TRAKYA ÜNİVERSİTESİ’NDE “ÖZEL YETENEKLİ ÖĞRENCİLERİN EĞİTİMİNDE HEDEF 2023 (ÖYEH)” ÇALIŞTAYI

Trakya Üniversitesi, özel yeteneklilerin eğitiminde yeni yaklaşımlar, sürdürülen uygulamalar ve örneklerin tartışıldığı konferans ve seminerler dizisine ev sahipliği yaptı. Trakya Üniversitesi Eğitim Fakültesi öncülüğünde; Türkiye’nin 2023 Eğitim Vizyonu kapsamında “Özel Yetenekli Öğrencilerin Eğitiminde Hedef 2023 (ÖYEH)” konulu konferanstan ve devamında iki gün süren “Potansiyel Yaratıcılığın Dereceleri ve Seviyeleri” “Yaratıcılığın Değerlendirilmesinde, Ölçülmesinde ve Desteklenmesinde Güncel Gelişmeler” “Yaratıcılık Potansiyelinin Ölçülmesi Testi’nin (EPoC) Kullanımı” “Yaratıcılık Potansiyelinin Ölçülmesi Testi’nde (EPoC) Verilerin Raporlanması, Yorumlanması ve Yaratıcılık Potansiyeli Profilinin Oluşturulması” “Yaratıcı Düşünme Becerileri ve Çerçevesi, Yaratıcı Düşünme Becerilerinin Geliştirilmesi ve Öğretimi” “İleri Düzey Yaratıcı Düşünme Becerilerinin Desteklenmesi için Öğretim Materyallerinin Geliştirilmesi” “Üstün Yeteneklilerin Eğitiminde Farklılaştırma ve Zenginleştirmenin Kullanımı, Üstün Yeteneklilerde Motivasyon” “Dünya’daki Etkili Uygulamalar, Örnekler ve Sonuç Oturumu” başlıklı çalıştaydan oluşan etkinlikler serisi düzenlendi. “Mutlu Çocuklar, Güçlü Türkiye” sloganıyla, özel yetenekli öğrenciler için kurumsal yapı ve süreçleri iyileştirme, tanılama ve değerlendirme araçlarını daha ileri seviyeye taşıma; öğrenme ortamları, ders yapıları ve materyalleri geliştirme amacıyla düzenlenen programın ilk bölümünde, Connecticut Üniversitesi Renzulli Learning Center araştırma biriminde görev yapan; Ürdün, İngiltere ve Amerika Birleşik Devletleri tarafından birçok bilimsel ödüle layık görülen Dünya Üstün Zekalılar Birliği Eski Başkanı (2009 – 2013) Prof. Dr. Taisir Subhi Yamin tarafından özel yetenekli öğrencilerin ve ailelerin eğitiminde; yeni yaklaşımlar, uygulamalar ve örnekler, farklılaştırma ve zenginleştirme, yaratıcı düşünme becerilerinin desteklenmesi, öğretim materyallerinin geliştirilmesi ve motivasyon konuları anlatıldı. İki ayrı oturum halinde gerçekleşen “Özel Yetenekli Öğrencilerin Eğitiminde Hedef 2023 (ÖYEH)” konferansının ikinci bölümünde Prof. Dr. Taisir Subhi Yamin “Üstün Yeteneklilerin Eğitiminde Dünya’daki Güncel ve Etkili Uygulamalar” konusunda bir sunum gerçekleştirerek izleyicilerden gelen soruları yanıtladı.
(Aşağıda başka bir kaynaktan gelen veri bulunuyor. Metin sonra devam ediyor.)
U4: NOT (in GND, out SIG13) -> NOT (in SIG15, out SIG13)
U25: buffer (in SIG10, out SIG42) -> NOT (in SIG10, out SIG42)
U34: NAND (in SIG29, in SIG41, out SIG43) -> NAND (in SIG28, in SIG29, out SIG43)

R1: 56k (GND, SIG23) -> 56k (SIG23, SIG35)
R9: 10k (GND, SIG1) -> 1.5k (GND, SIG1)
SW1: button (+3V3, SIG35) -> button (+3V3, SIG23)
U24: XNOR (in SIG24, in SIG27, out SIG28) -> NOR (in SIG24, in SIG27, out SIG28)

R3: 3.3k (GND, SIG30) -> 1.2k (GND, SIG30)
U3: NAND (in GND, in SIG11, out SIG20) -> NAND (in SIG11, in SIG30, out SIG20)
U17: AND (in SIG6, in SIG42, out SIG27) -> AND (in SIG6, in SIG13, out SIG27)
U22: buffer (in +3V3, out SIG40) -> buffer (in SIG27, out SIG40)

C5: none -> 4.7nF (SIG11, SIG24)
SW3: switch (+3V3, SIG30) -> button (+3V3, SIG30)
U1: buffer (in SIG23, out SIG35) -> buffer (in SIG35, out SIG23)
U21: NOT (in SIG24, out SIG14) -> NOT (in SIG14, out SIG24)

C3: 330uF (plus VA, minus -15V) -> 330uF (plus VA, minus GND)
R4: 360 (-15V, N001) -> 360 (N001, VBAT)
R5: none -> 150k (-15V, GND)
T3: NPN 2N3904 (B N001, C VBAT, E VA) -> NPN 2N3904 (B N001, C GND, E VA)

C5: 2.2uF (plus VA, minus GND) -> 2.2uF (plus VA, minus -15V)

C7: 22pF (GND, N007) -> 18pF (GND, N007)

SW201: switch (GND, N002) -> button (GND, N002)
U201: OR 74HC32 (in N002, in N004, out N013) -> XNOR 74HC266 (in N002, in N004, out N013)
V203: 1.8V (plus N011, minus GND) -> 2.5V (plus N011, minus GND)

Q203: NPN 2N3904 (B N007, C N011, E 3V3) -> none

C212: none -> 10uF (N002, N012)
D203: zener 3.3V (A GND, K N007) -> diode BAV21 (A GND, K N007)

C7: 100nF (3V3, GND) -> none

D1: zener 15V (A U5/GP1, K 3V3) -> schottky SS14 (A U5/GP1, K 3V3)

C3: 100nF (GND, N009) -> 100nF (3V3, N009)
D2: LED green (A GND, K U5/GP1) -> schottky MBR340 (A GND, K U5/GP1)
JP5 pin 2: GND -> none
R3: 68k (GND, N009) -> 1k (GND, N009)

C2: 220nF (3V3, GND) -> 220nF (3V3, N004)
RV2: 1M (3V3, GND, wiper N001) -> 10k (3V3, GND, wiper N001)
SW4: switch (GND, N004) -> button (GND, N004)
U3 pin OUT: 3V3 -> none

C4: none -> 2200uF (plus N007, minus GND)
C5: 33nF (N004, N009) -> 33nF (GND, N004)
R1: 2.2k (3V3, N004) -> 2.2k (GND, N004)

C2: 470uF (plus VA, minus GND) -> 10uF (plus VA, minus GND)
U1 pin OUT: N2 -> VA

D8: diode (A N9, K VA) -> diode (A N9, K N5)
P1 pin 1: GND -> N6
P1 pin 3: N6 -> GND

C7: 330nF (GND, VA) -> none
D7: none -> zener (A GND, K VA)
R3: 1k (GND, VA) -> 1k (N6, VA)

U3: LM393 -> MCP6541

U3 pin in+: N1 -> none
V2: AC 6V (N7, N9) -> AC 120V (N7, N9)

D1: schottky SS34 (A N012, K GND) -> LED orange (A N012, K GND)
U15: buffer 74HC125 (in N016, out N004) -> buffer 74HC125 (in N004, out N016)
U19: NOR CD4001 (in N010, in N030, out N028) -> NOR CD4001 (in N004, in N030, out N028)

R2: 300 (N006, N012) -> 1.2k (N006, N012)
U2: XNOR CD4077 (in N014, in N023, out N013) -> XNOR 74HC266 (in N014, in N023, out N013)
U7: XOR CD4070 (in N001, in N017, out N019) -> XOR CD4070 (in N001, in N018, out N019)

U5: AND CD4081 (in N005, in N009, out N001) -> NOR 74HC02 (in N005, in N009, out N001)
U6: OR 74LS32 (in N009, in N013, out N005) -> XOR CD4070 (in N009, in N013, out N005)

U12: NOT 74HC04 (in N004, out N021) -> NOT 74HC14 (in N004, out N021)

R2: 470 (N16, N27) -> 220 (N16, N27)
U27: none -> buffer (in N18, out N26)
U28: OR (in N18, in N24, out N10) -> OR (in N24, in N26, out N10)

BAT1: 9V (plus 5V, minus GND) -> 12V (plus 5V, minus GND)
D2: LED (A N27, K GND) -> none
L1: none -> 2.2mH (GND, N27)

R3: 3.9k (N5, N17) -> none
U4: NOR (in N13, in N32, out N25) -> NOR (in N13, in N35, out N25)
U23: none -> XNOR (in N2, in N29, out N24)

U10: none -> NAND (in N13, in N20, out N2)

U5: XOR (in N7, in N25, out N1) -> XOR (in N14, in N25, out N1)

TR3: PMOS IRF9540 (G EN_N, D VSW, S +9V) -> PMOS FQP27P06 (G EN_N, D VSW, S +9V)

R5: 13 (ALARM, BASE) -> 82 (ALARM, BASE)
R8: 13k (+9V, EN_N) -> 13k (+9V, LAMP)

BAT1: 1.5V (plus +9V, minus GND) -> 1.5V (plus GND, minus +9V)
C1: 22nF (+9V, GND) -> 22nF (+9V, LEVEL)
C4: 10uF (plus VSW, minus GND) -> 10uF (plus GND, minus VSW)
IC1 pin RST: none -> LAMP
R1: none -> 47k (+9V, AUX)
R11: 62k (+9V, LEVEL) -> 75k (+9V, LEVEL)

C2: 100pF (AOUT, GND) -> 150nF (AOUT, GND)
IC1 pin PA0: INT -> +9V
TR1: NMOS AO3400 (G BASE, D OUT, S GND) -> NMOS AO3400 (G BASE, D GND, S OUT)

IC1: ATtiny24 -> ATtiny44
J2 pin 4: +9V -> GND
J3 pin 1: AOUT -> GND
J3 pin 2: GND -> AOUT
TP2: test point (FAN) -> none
Trakya Üniversitesi Bilimsel Araştırma Projeleri Birimi tarafından desteklenen ve proje yürütücülüğünü Trakya Üniversitesi Eğitim Fakültesi Fen Bilgisi Eğitimi Ana Bilim Dalı Başkanı Doç. Dr. Eylem Bayır’ın yaptığı “Özel Yetenekli Öğrencilerin Eğitiminde Hedef 2023 (ÖYEH) Çalıştayı” kapsamında, Trakya Üniversitesi öğretim elemanları ve öğrencileri ile Edirne Şehit Nefize Çetin Özsoy Bilim ve Sanat Merkezi Müdürlüğü öğretmenleri, Edirne Milli Eğitim Müdürlüğüne bağlı okullarda ve Trakya bölgesindeki Bilim ve Sanat Merkezlerinde görev yapan 60 katılımcıya, 06-07 Nisan tarihleri arasında bir dizi eğitim ve seminer gerçekleştirildi.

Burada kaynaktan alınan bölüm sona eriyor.